By mid-July Groningen had orders to return to Surabaya. On 15 August Groningen left Padang to be readied for returning to the Netherlands. On 19 August she arrived before Batavia. On 26 August she again arrived at Batavia, now from Onrust.

=== Lifted by Surabaya Wooden Dock ===
On 10 September 1861 Groningen arrived in Surabaya from Banjarmasin. By early October the Ministry for the Navy in the Netherlands already had reports that she would probably have to be broken up.

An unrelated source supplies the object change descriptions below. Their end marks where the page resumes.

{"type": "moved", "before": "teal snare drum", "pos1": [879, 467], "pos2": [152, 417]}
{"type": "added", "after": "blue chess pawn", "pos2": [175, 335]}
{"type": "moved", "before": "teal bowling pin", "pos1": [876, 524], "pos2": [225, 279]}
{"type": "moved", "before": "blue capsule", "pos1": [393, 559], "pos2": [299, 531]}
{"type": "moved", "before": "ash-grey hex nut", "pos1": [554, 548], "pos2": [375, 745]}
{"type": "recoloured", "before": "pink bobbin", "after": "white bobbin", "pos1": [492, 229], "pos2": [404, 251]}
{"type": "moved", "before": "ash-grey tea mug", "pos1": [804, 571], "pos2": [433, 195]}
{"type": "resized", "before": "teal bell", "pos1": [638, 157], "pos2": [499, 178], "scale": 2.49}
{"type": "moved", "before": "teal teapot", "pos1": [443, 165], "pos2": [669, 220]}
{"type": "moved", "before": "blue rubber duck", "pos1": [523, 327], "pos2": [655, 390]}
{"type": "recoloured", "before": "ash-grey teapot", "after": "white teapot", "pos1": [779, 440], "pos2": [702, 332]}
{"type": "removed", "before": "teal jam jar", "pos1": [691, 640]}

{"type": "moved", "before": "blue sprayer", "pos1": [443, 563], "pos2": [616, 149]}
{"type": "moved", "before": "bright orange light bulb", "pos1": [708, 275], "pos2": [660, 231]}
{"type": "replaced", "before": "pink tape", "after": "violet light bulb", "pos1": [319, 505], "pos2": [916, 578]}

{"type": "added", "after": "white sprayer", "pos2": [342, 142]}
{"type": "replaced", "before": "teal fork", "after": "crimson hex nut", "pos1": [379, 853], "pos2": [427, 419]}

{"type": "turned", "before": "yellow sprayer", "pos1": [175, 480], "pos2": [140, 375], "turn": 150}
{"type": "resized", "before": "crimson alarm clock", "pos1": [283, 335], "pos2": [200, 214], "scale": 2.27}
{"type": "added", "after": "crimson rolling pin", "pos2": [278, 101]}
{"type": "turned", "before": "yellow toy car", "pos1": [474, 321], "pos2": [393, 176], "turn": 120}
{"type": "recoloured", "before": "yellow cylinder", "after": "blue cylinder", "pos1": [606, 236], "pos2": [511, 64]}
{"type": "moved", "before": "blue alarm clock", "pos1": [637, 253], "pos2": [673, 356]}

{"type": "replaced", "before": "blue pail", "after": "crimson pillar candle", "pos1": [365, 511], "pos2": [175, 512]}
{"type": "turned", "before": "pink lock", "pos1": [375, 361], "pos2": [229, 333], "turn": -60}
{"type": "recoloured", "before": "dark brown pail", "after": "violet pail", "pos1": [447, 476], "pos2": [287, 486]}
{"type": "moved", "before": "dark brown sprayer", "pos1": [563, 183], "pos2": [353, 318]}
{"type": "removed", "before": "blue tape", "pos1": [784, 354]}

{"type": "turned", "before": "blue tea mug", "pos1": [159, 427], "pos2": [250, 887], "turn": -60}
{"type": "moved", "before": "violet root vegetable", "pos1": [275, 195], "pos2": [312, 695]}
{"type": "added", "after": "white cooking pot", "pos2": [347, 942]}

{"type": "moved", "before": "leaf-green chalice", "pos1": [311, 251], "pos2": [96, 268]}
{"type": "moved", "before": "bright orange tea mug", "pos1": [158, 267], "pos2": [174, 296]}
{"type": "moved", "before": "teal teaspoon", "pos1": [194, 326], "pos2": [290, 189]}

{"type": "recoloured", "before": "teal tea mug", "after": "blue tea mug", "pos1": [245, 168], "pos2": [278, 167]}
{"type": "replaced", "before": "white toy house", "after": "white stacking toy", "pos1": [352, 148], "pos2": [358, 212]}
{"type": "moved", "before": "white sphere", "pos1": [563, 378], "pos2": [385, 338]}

There is a clear message that Groningen was at some time lifted by Surabaya Wooden Dock of 1,100 tons. There are reasons to assume that this was the time that Groningen was lifted by the Surabaya dock. As the name of the dock implies, it was made for lifting ships of up to 1,100 tons. Groningen had a normal displacement of 1,457 tons. Therefore Groningen would have to be made lighter in order to fit the dock. This was a costly operation, the coal, guns, excess anchors and chains, iron water boxes, the upper rigging and all other heavy stores had to be removed. On 1 October 1861 Groningen was indeed seen laying without her removable rigging geheel onttakeld.

=== Return to the Netherlands ===
On 6 January 1862 Groningen, captain van der Meersch left Surabaya for Batavia. On 18 January 1862 she arrived in Batavia. On 12 February she left Batavia for Holland. On 6 April Groningen arrived in Cape Town On 6 July 1862 Groningen arrived in the Texel roadstead, and then Willemsoord, Den Helder.

=== Repairs and broken up ===
By 27 July 1862 Groningen had left Willemsoord for the navy shipyard in Amsterdam. In January 1863, about 6 months later, there was news about Groningen. While cutting rotten pieces, so many problems were discovered, that it was thought probable that she would be declared unfit. By February 1863 Groningen had indeed been declared unfit for further service.

== Aftermath ==

In October 1863 the Dutch House of Representatives noted that the navy had been not been very successful in acquiring ships, regardless of whether they had been built by the state shipyards or by private enterprise. While the state shipyards had built more solid ships, the properties of these had left much to be desired. The members made special mention of the fate of Groningen, built in 1857 and decommissioned in 1862.

Groningens life span of only 5 years was rather unique. In Vlissingen, where the state shipyard was threatened with closure, people were quick to point out that private shipyards could or would not build solid warships. Shipyard Fop Smit pointed out that Groningen had been built according to the plans, and under direct surveillance by navy representatives.

The fate of Groningen's sister ships (see Groningen-class corvette) would confirm Fop Smit's opinion. In 1864 Citadel van Antwerpen was inspected in Vlissingen Navy Drydock. It led to a complete rebuild of that ship, which would only be completed in 1868. In January 1866 Vice Admiraal Koopman went into the dry dock. It led to her being in repair on the Vlissingen patent slip for almost a year. As such, the lifespan of Groningens sister ships was rather comparable to hers.

A very likely explanation for the short service span of Groningen and her sisters is the lack of dry dock facilities in the East Indies. From her service record, it seems that Groningen was docked for the first time in late 1861, that is after 4 years of service.